Ignatius Yunan was the Patriarch of Antioch and head of the Syriac Orthodox Church from 1817 until 1818 when he resigned from the Holy See and went to live in the Monastery of Mor Elias until his death in 1823. His time as a patriarch was the shortest among all Syriac Orthodox patriarchs.
Patriarch Ignatius Matthew selected him to the office of Maphrian of the East in 1803 but at the beginning of 1817, he invited him to be his successor in contradiction to the tradition of the church and that is why he is considered by some as illegitimate patriarch until Ignatius Matthew died and then he was duly elected as a patriarch.
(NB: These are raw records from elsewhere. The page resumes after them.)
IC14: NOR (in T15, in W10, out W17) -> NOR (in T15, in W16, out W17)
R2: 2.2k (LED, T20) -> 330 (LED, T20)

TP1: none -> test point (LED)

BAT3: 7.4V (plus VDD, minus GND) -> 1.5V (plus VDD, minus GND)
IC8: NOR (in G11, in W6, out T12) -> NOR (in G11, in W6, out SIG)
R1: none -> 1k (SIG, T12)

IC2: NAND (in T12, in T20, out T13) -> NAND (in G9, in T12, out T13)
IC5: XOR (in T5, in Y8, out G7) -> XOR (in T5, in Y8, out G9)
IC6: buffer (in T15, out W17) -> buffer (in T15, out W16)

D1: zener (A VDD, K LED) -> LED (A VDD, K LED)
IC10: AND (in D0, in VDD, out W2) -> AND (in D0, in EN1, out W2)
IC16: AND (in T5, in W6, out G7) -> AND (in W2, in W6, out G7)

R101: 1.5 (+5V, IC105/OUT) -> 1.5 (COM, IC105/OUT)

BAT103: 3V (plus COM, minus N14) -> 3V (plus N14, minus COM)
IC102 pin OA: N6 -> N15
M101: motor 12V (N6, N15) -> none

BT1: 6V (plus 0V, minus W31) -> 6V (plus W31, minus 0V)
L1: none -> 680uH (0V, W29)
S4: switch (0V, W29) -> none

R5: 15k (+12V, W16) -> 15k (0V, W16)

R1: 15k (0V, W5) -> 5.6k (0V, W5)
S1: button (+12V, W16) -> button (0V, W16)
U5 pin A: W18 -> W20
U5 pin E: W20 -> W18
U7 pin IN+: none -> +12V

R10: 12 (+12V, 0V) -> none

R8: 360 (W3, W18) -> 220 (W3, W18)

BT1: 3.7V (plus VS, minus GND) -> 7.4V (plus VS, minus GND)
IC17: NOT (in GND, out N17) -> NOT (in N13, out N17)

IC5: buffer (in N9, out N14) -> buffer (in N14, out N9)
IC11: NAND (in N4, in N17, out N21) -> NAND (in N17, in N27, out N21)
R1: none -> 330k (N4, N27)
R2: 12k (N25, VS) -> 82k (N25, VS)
He was known of his piety and continues fasting but that didn’t help him in managing the affairs of the Patriarchate and alienated some faithful in the city of Mardin. When he saw that, he decided to abdicate the See of Antioch and went to live in the Monastery of MOR Elias in Tur-Abdin until he died in 1823.

==Episcopal succession==
There is no information if Ignatius Yunan ordained any Metropolitan in his short time as a patriarch. However, one of the future patriarchs Ignatius Jacob II studied under him after he went to live in the Monastery of MOR Elias in Tur-Abdin.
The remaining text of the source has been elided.